The main topic of the third issue of Electra magazine is tourism and its impact on city life, on the transformation of a country’s landscape, culture and economy. Geographer Álvaro Domingues traces the long history of the tourism phenomenon; French urban planner Thierry Paquot advocates for a halt to the growing movement of world tourism; António Baião and António Pedro Marques analyze so-called “ethical tourism”; economist and researcher Álvaro Matias reveals the statistics and the impact of the tourism economy; French sociologist and ethnologist Jean-Didier Urbain discusses the persona of the tourist and the travel experience; and architect Pedro Bismarck reflects on the effects of tourism on contemporary cities through a critical perspective on political economy.
This issue's interview features Rosi Braidotti, an Italian-Australian philosopher and author whose work is deeply connected to political and social activism. In her interview, she talks about the limits and dangers of identity, among other issues.

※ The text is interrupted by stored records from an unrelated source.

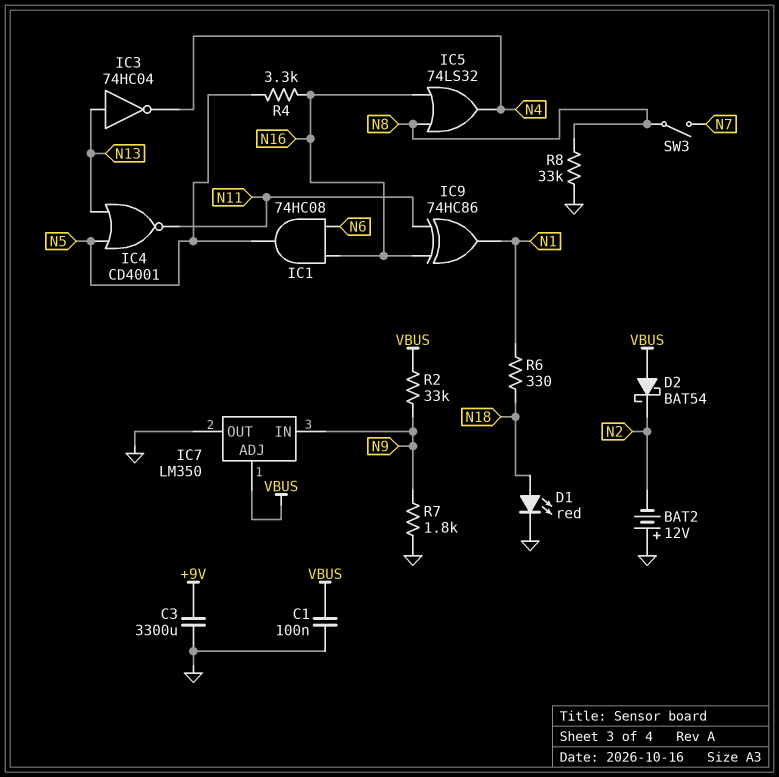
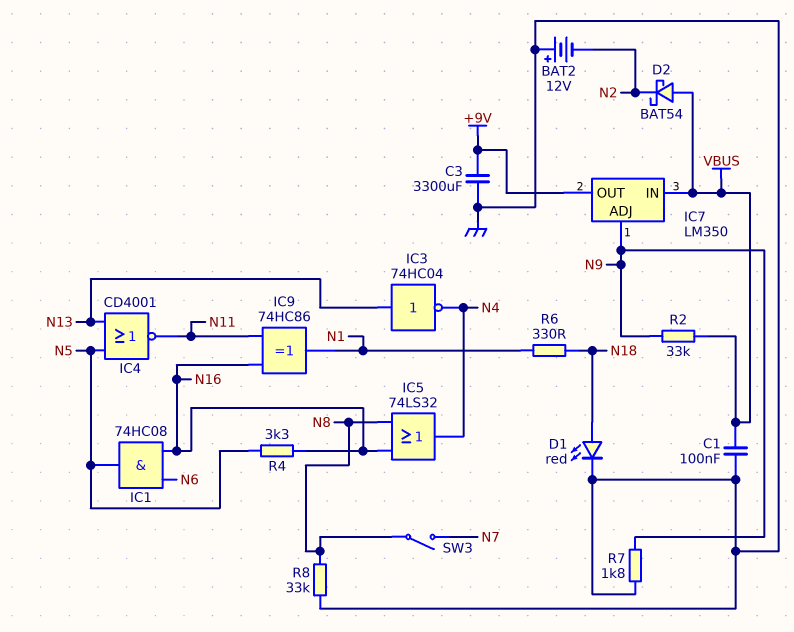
IC7 pin ADJ: VBUS -> N9
IC7 pin IN: N9 -> VBUS
IC7 pin OUT: GND -> +9V

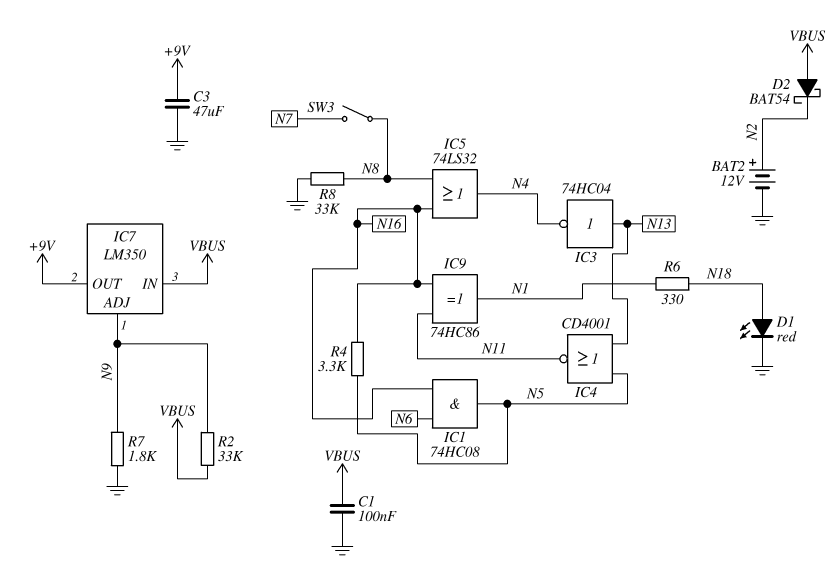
BAT2: 12V (plus GND, minus N2) -> 12V (plus N2, minus GND)
C3: 3300uF (+9V, GND) -> 47uF (+9V, GND)

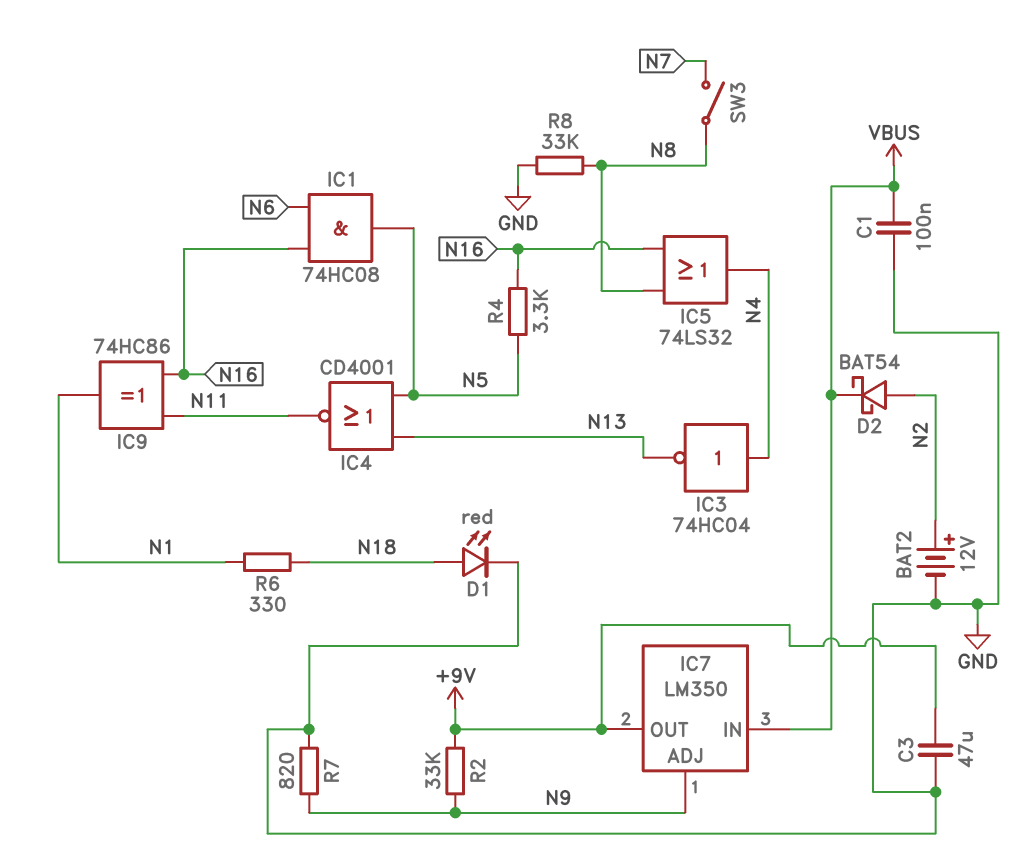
D2: schottky BAT54 (A VBUS, K N2) -> schottky BAT54 (A N2, K VBUS)
IC3: NOT 74HC04 (in N13, out N4) -> NOT 74HC04 (in N4, out N13)
R2: 33k (N9, VBUS) -> 33k (+9V, N9)
R7: 1.8k (GND, N9) -> 820 (GND, N9)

Marking the 200th anniversary of the birth of Karl Marx, Italian philosophers Emanuele Coccia and Andrea Cavalletti comment on his definition of commodities, as read in the book Das Kapital, and historian José Neves recalls the complex legacy Marx left behind. In the "Diagonal" section, biologist and researcher Vasco Barreto, and professor of Portuguese and Brazilian studies Pedro Schacht Pereira analyze the question of race from the viewpoint of postcolonial studies. In the section “Figure”, António Guerreiro profiles Maria Velho da Costa, author of a landmark oeuvre in the history of Portuguese literature.
Also in this issue, we publish a facsimile of a diary of artist Pedro Cabrita Reis; sculptor Rui Chafes writes about the work of fellow sculptor Manuel Rosa and his anthological exhibition; Ana Cabral Martins discusses the series Twin Peaks, directed by David Lynch; Catalan poet and essayist José Ángel Cilleruelo examines the history of the kiss within the public space of the city; and Bernardo Carvalho, a Brazilian novelist from Rio de Janeiro, makes an incursion into the “epileptic city” that is São Paulo; João Oliveira Duarte tells us about Karl Kraus’s texts and aphorisms; José Bártolo explores culture and contemporary design critique; and poet Golgona Anghel writes about the word “sharing”.